4. Genre: Focusing on the coming of age genre, analyze the significance of an author’s criticism of cultural, social, and/or political institution. What institutions, people, or ideas is the author criticizing? Why is coming of age a genre well-suited to cultural, political, or social criticism? How does this critique work in service of the fictional text’s central argument? Choose either Drown or Sing, Unburied, Sing and examine the mental, physical, and/or emotional development of one character’s journey of coming of age. How is does the narrative explore coming of age as a cultural, social and/or political critique? Choose one character from one of the fictional texts and explain the cultural, social and/or political context and outcome of their coming of age experience through literary analysis and implementation of secondary research sources, using evidence from the text and secondary references.
Note: The topic you select should respond to or elaborate on themes or subjects discussed in class, and more importantly, should be about a subject directly related to Díaz’s short story collection or Ward’s novel. Be sure to make your topic as specific as possible in order to answer the “So what?” question of your thesis in an effort to discern the relevance of your topic. If you have an answer to the “So what?” question, this will lead to an informed and engaged thesis.

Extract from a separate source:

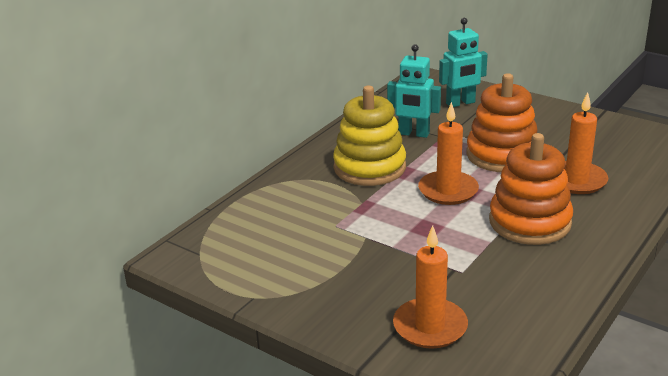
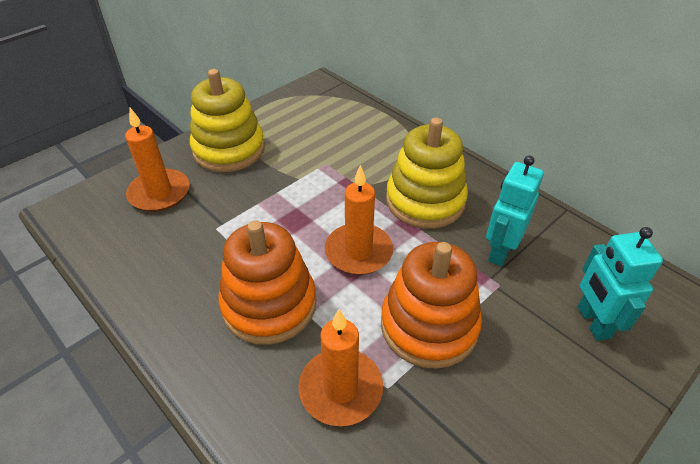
camera: 100 degrees right, 15 degrees up
(333, 296) = (229, 150): none -> yellow stacking toy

DUE DATE: December 17, 2021 at 11:59 pm UPLOADED AS A WORD OR PDF DOCUMENT TO SAFEASSIGN BY 11:59 PM.
Avoid a non-debatable, predictable, or simplistic thesis:
“There are many motifs, a prevalent motif being hair and passing.”
Instead, develop a unique, specific, contestable thesis:
“The author addresses the complexity of multiracial, transnational coming of age. The text’s non-linear, second-person narrative offers literal and metaphorical reflections of characters’ struggle with racial identity. Using hair as a motif, Díaz interrogates multiracial visibility and internalized racism, using hair as a motif to present a unique passing narrative that explores themes of racial passing, phenotype, and visibility.
Sometimes it can seem intimidating to “criticize” a novel. However, part of this exercise is to expose the fact that even though the author is highly qualified, they are still advancing an argument and using literary devices to persuade readers that their argument is true, not to just present facts. Once you identify a central argument that the author is making, you can analyze whether or not you find their argument compelling. Following are some possible questions you could ask to evaluate Ward’s arguments and develop your critical analysis:
• Definitional questions - Are all the concepts in the text clear? Does the author define a concept vaguely to allow it to travel across different situations? If a concept can relate two seemingly different situations, is the concept meaningful? Do the specific language choices of the author betray a certain ideology or bias, or frame the argument in a certain way?
• Evidence questions- Does the author’s language and literary techniques support their argument? Does the author underemphasize or ignore evidence that is contrary to their argument? Is an argument compelling if it ignores an obvious exception? Is the author’s argument consistent throughout the novel? Or, does the ending seem to offer a different argument than what is presented in the opening chapters?